Room: Exhibit Hall | Forum 8
Purpose: To detect and classify artifacts in structural brain MR images using a deep convolutional neural network (DCNN).
Methods: This work included 932 brain images rated by two expert raters to have acceptable image quality, out from 1112 autism patients and healthy control subjects in the Autism Brain Imaging Data Exchange (ABIDE) database. The 932 brain volumes were corrupted with simulated patient motion and added noise performed in the spatial frequency domain (k-space). The constructed dataset had 2796 volumes, equally representing 3 different categories: artifact-free, motion corrupted, and noisy images. The constructed dataset was subdivided into training (60%), validation (20%), and testing (20%). Each of these partitions had equal representation of all image classes. The architecture of the DCNN consisted of an input layer, six convolution layers, one fully connected layer, and an output layer to classify each slice in the volume. The convolutional layers used 3x3 kernels and 2x2 max pooling operation for down sampling. The pooled feature map from the last convolutional layer was flattened into a single vector and fed to a fully-connected layer. The output layer provided the final image class. Three DCNNs were trained separately for the three MR image planes (axial, coronal, and sagittal). The predictions from the DCNNs were compared with the ground truth artifact type, and the classification accuracy was calculated.

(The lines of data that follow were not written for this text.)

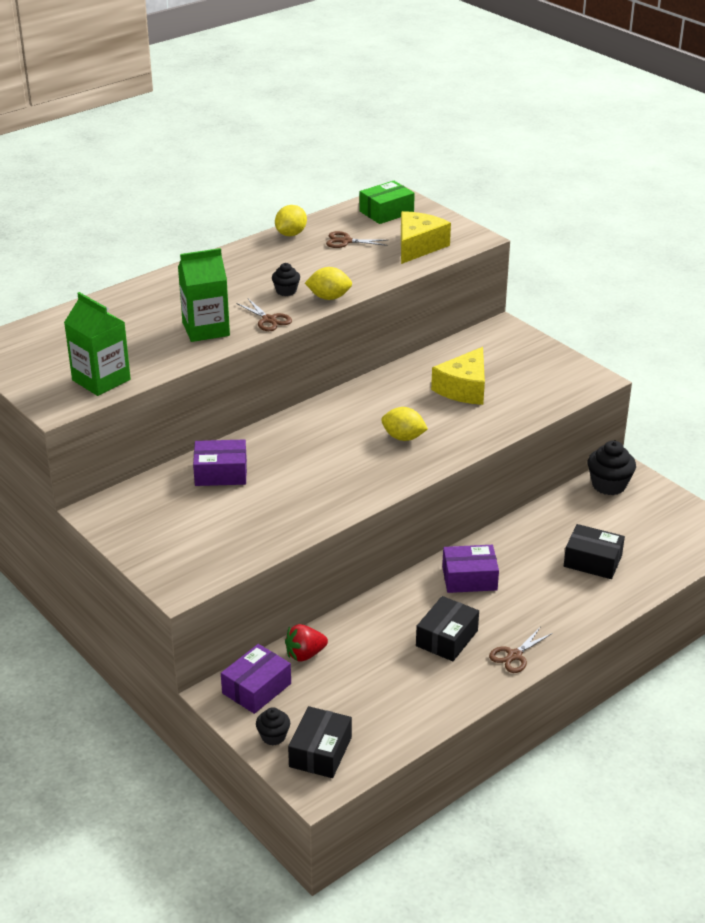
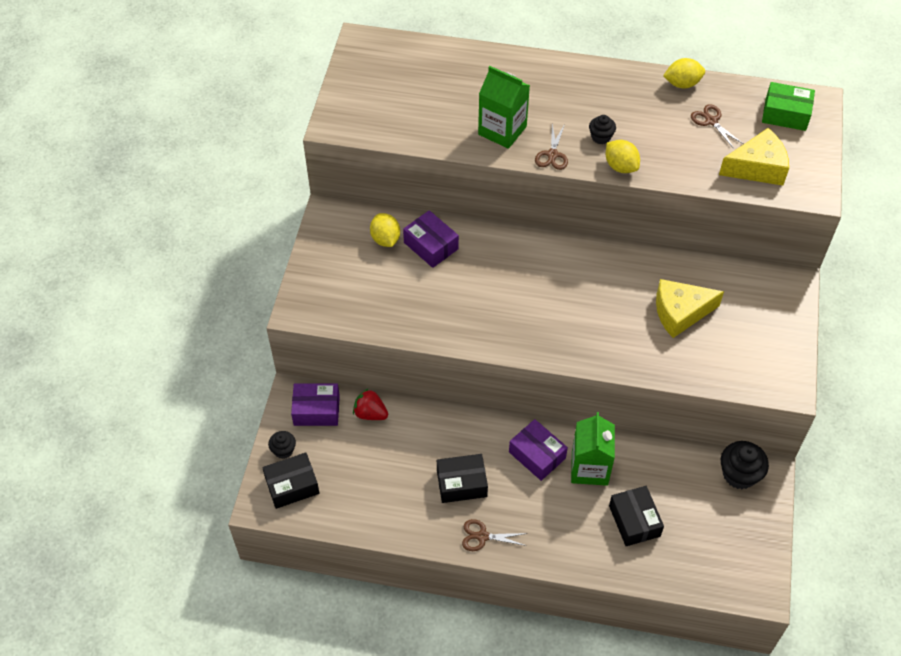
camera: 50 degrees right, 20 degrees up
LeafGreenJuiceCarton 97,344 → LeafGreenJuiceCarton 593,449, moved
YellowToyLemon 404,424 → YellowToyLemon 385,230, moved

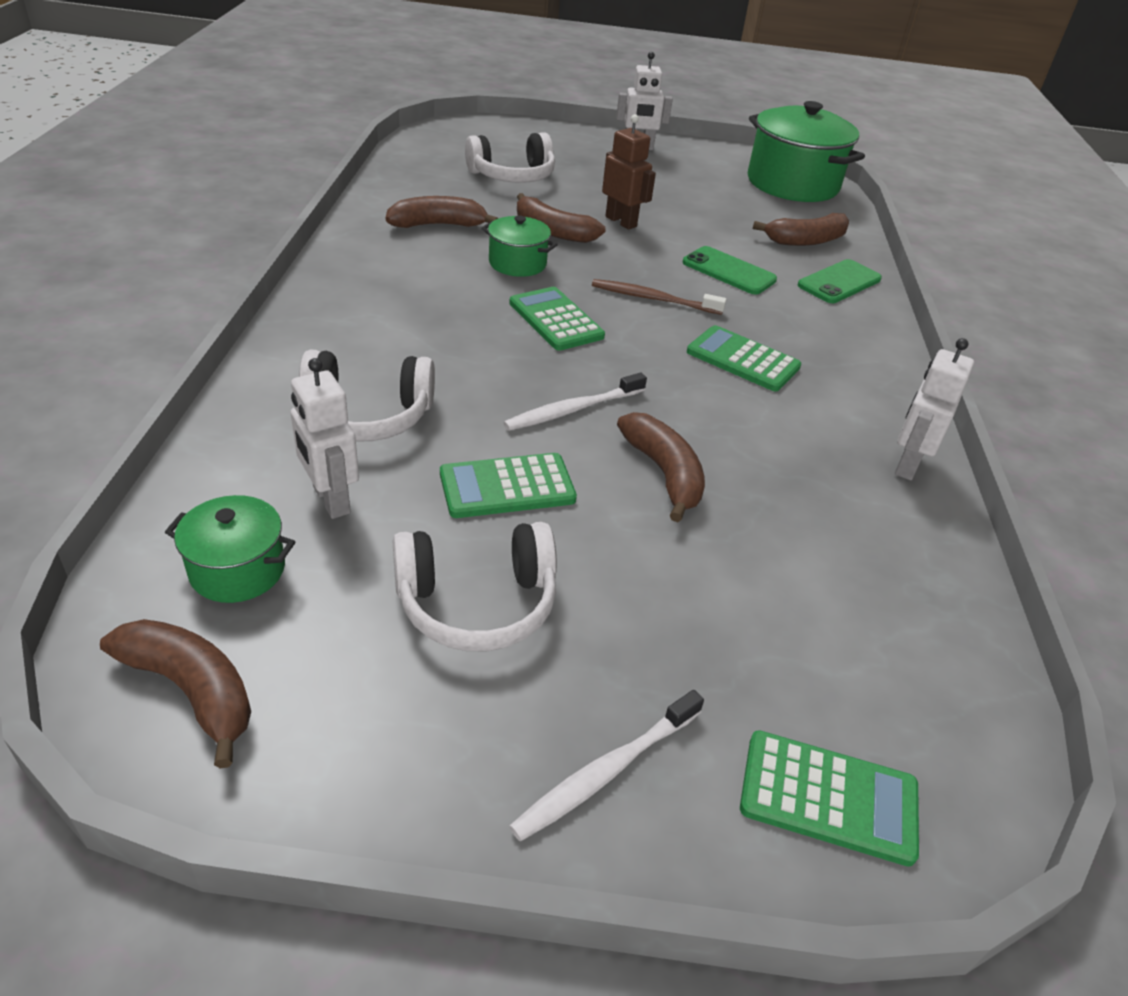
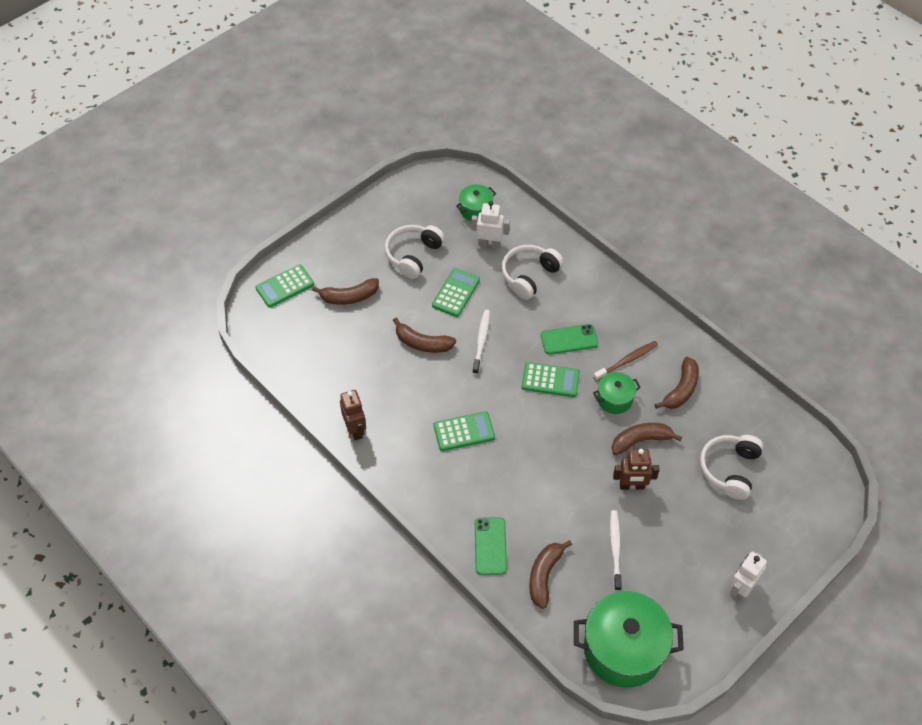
camera: 135 degrees right, 15 degrees up
DarkBrownToyBanana 175,693 → DarkBrownToyBanana 345,291, moved
SnowWhiteToothBrush 606,765 → SnowWhiteToothBrush 616,550, moved
DarkBrownToothBrush 659,297 → DarkBrownToothBrush 625,361, moved
LeafGreenMobilePhone 730,270 → LeafGreenMobilePhone 569,339, moved
SnowWhiteToyRobot 934,409 → DarkBrownToyRobot 353,415

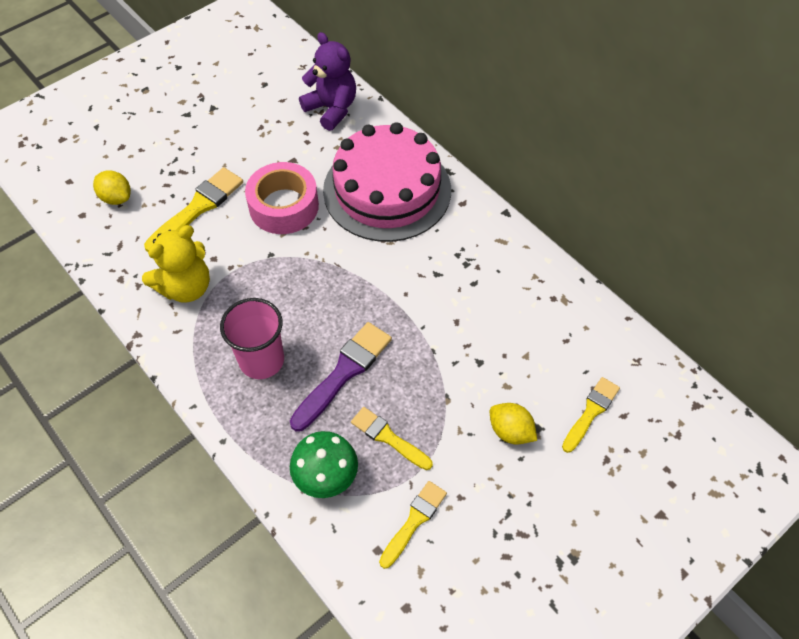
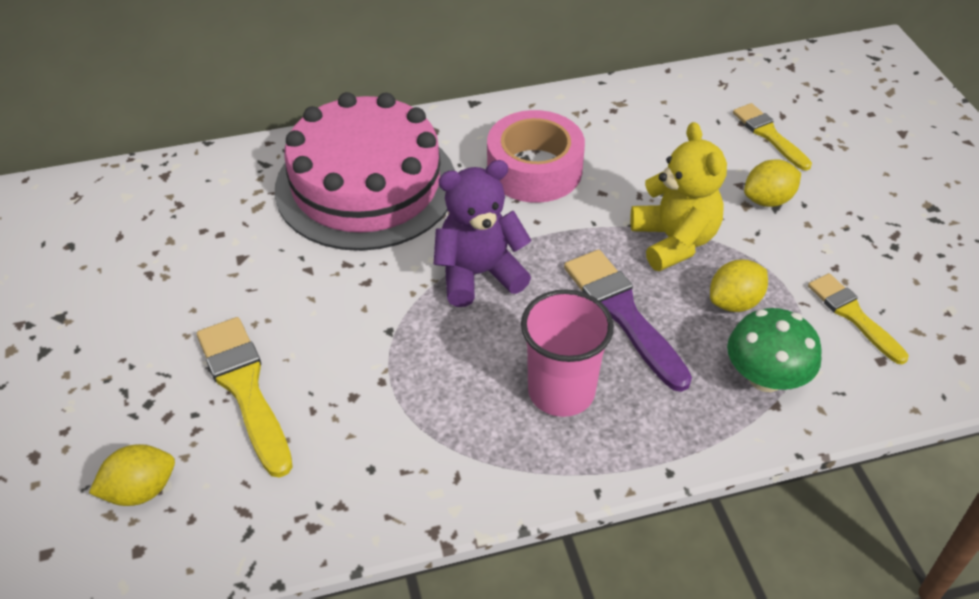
camera: 65 degrees left, 10 degrees down
YellowTeddy 176,264 → YellowTeddy 678,196, moved
PinkRollOfTape 282,198 → PinkRollOfTape 536,156, moved
RoyalPurpleTeddy 327,81 → RoyalPurpleTeddy 482,233, moved
YellowPaintBrush 392,438 → YellowToyLemon 739,286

Results: The accuracy for image quality evaluation and classification of different artifacts of the test set were 0.80, 0.81 and 0.83 when using axial, coronal and sagittal planes, respectively.
Conclusion: This work shows the potential of deep learning for detecting corrupted images and classifying the different artifacts in structural brain MRI in multi-center studies. Future investigations will include more artifact types. Detection and possible correction of artifacts will greatly enhance the diagnostic utility of MRI.
Funding Support, Disclosures, and Conflict of Interest: The authors gratefully acknowledge funding from NINDS/NIH grant #1R56NS105857-01, Endowed Chair in Biomedical Engineering, and Dunn Foundation. We acknowledge the support from the Texas Advanced Computing Center, Austin, TX for providing access to Maverick2 cluster.